In a north London suburb last week, a schoolgirl was beaten, gang-raped and then had drain-cleaning fluid poured on her body apparently to destroy DNA evidence. In the eternal cesspit of senseless urban crime, I feel that a dreadful nadir of sorts has been reached, a benchmark of slaked lust and casual, sadistic cruelty. Police sources say the 16-year-old will never fully recover from the injuries caused by the caustic soda and, at the time of writing, she remains under heavy sedation in a burns unit, fighting for her life.
One could weep an ocean for this young woman, her life ruined by these savages, who hunted in a pack like animals and dragged her to an empty house, caring nothing for her wellbeing or future.
Drain cleaner? The callous premeditation is shocking, and underlines the fact that some of the rootless delinquents who roam the London streets are now scraping the bottom of the barrel of humanity.
I'm almost embarrassed to say that the attackers have been described as "five black youths", in case you think I'm being racist in highlighting this crime.
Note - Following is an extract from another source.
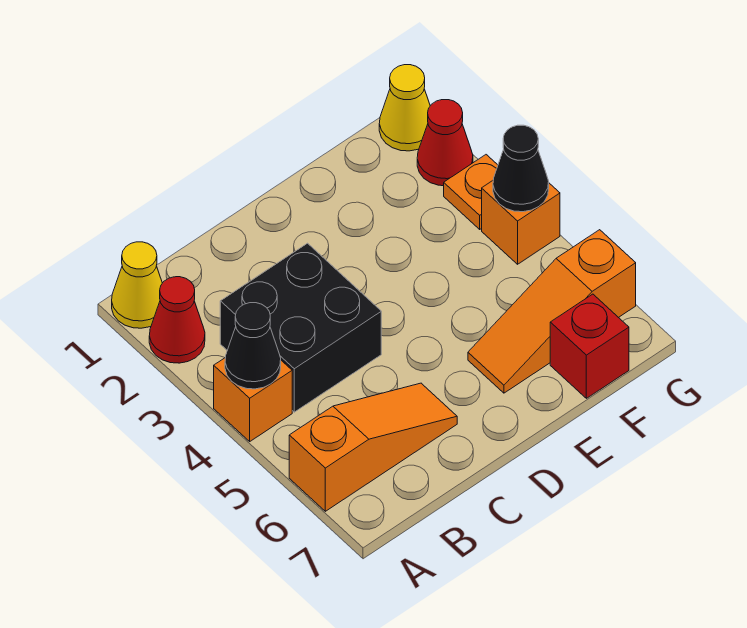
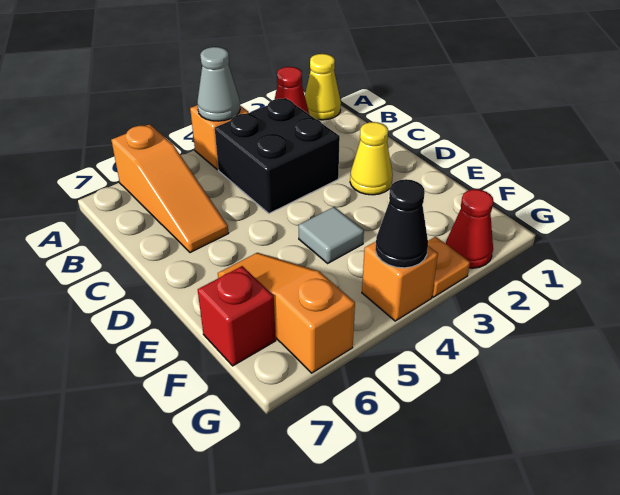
black cone A4 level 2 -> grey cone A4 level 2
none -> grey tile E4 level 1
yellow cone G1 level 1 -> yellow cone D2 level 1

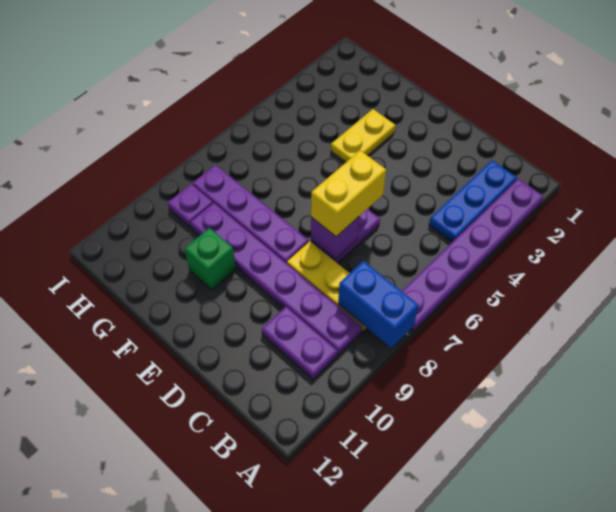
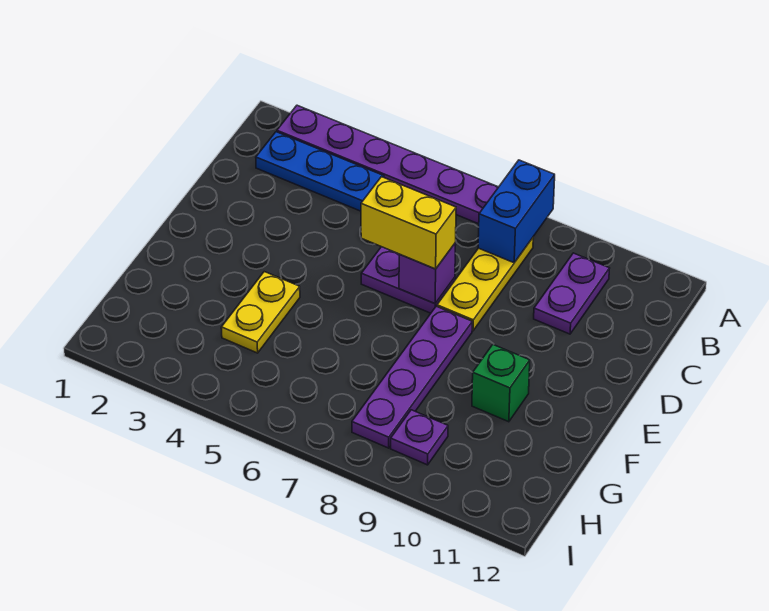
purple plate B9:G9 level 1 -> none
yellow plate F3:F4 level 1 -> yellow plate F4:G4 level 1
Yes, these are the peculiar times we live in, particularly in a week when Trevor Phillips, the chairman of the Equality and Human Rights Commission, has pointed out that "white flight is accelerating" as Britain becomes increasingly polarised along ethnic lines.
Following the controversy started by the Bishop of Rochester, who said that some Muslim enclaves were "no-go areas" for Christians, it all seems to suggest a country that is becoming increasingly fragmented; a patchwork of rigidly delineated little pockets of race and religion, knots of unyielding humanity who just can't rub along with each other.
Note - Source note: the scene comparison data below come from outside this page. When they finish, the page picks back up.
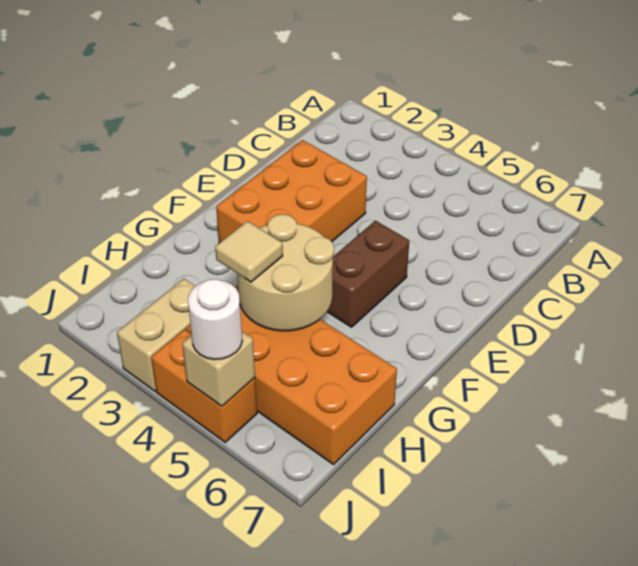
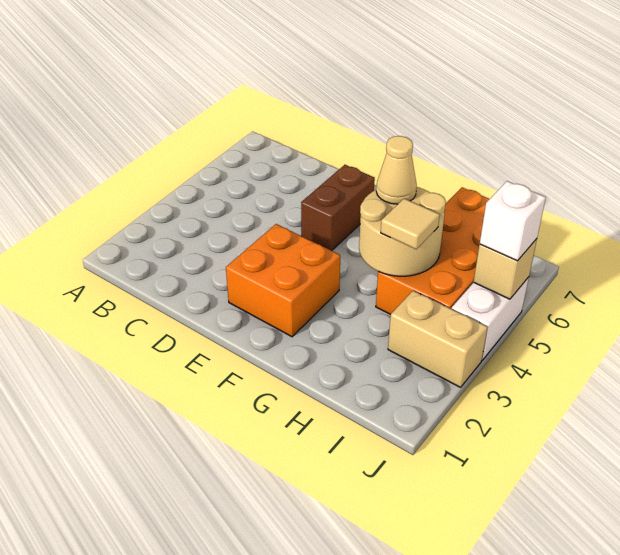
orange brick D2:F3 level 1 -> orange brick E2:F3 level 1
brown brick E5:F5 level 1 -> brown brick E5:E6 level 1
none -> tan cone G5 level 3
orange brick J4:J5 level 1 -> white brick J4:J5 level 1
white round brick J5 level 3 -> white brick J5 level 3

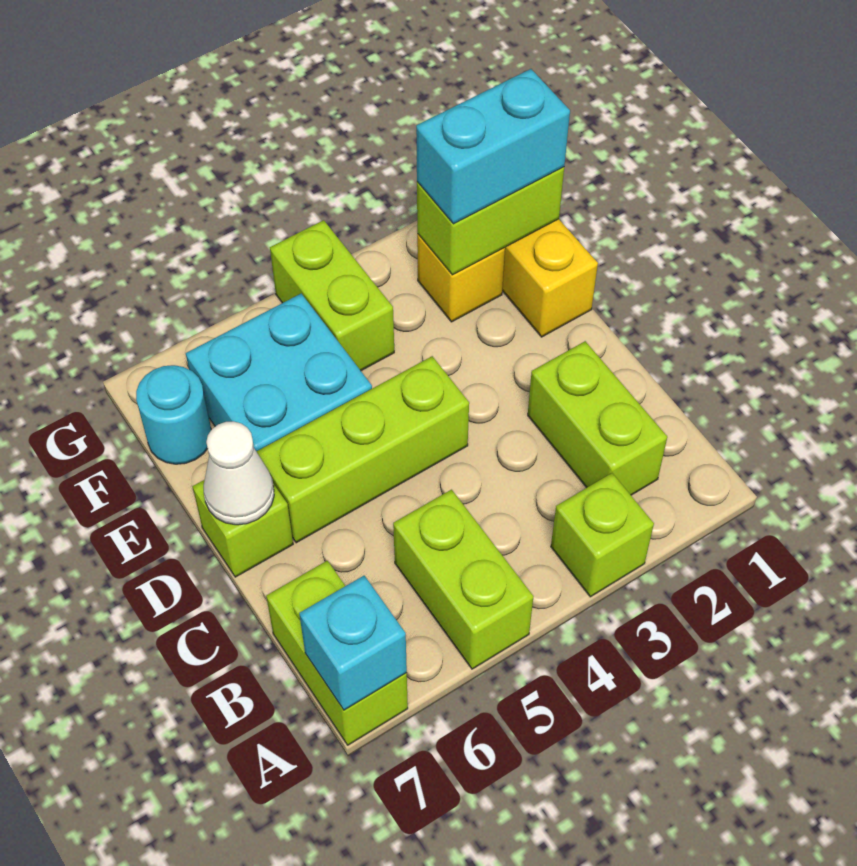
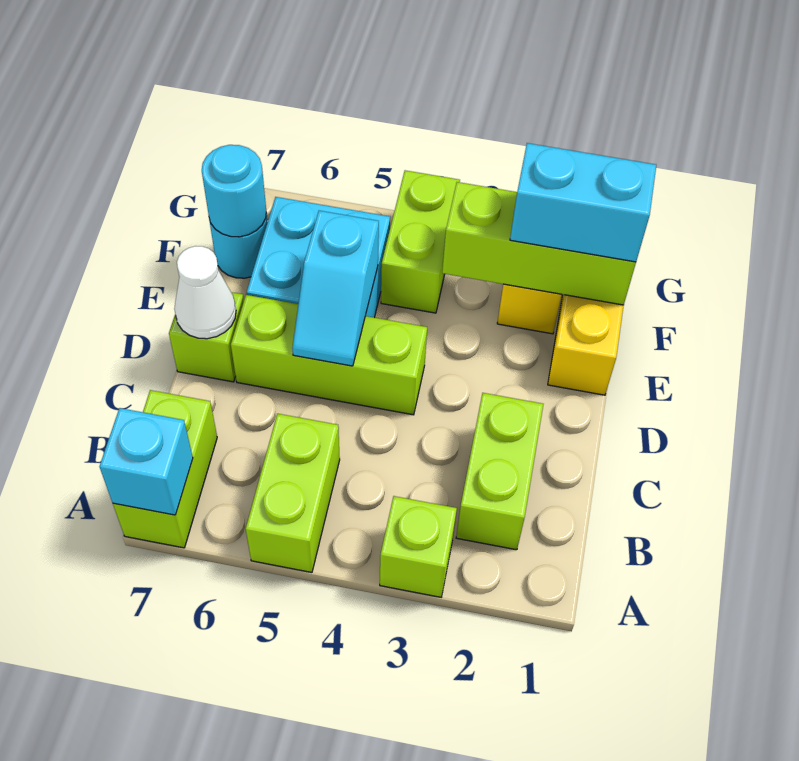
none -> cyan slope D5:E5 level 2 top E
lime brick F1:F2 level 2 -> lime brick F1:F3 level 2
none -> cyan round brick F7 level 2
This is not a Britain many of us would care to recognise, or even want to live in, although it is true that certain sectors of the middle class are fleeing from inner London like pashmina-wrapped lemmings, desperate to escape the creeping spread of urban decay.
Last year, nearly a quarter of a million decent, law-abiding citizens packed their bags and left the capital for good, seeking what they hope will be a better life elsewhere. They moved to outer boroughs, other city suburbs, rural areas, abroad, the back end of beyond, anywhere but here.
While their fairytale, roses-around-the-door belief in the safety of the countryside and the romantic ideal of a thatched cottage for two is touching, it does point to an underlying urban unease.
I would rather take my chances in the city than the country, but one can hardly blame them for wanting to move.
Elsewhere in London this week, a medical student was stabbed to death in a row over an orange in a Brixton fruit shop. A pupil who was expelled for allegedly having a knife took his school to the High Court. And about the time most of us were sitting down to dinner, watching The Bill on television or putting the children to bed, a teenage girl underwent an unimaginable ordeal in an ordinary suburban street.
What is going to happen to those of us left to live here if youths across the city continue to feel quite comfortable and confident in running amok? That's before you even factor in the older, more professional criminal gangs from more than 25 countries, who operate prosperous drug trafficking, people smuggling, prostitution, money laundering and fraud rackets on the capital's streets.
London is a welcoming city, where home-grown and particularly international criminal networks are flourishing nicely. Somewhere in the city, a great termite nest of law-breaking and corruption grows by the day, nourished by immigrants, some of them illegal, from Algeria, Nigeria, Jamaica and Pakistan, among others.
Is it racist to point that out, too? I don't know any more. All I know is that London has room to absorb them all, particularly as so many of its citizens have recently left in a hurry. And while cosy family evenings by the fire remain one of the few benefits of a wet British winter, how alarming that fewer and fewer people feel safe doing this inside their own homes.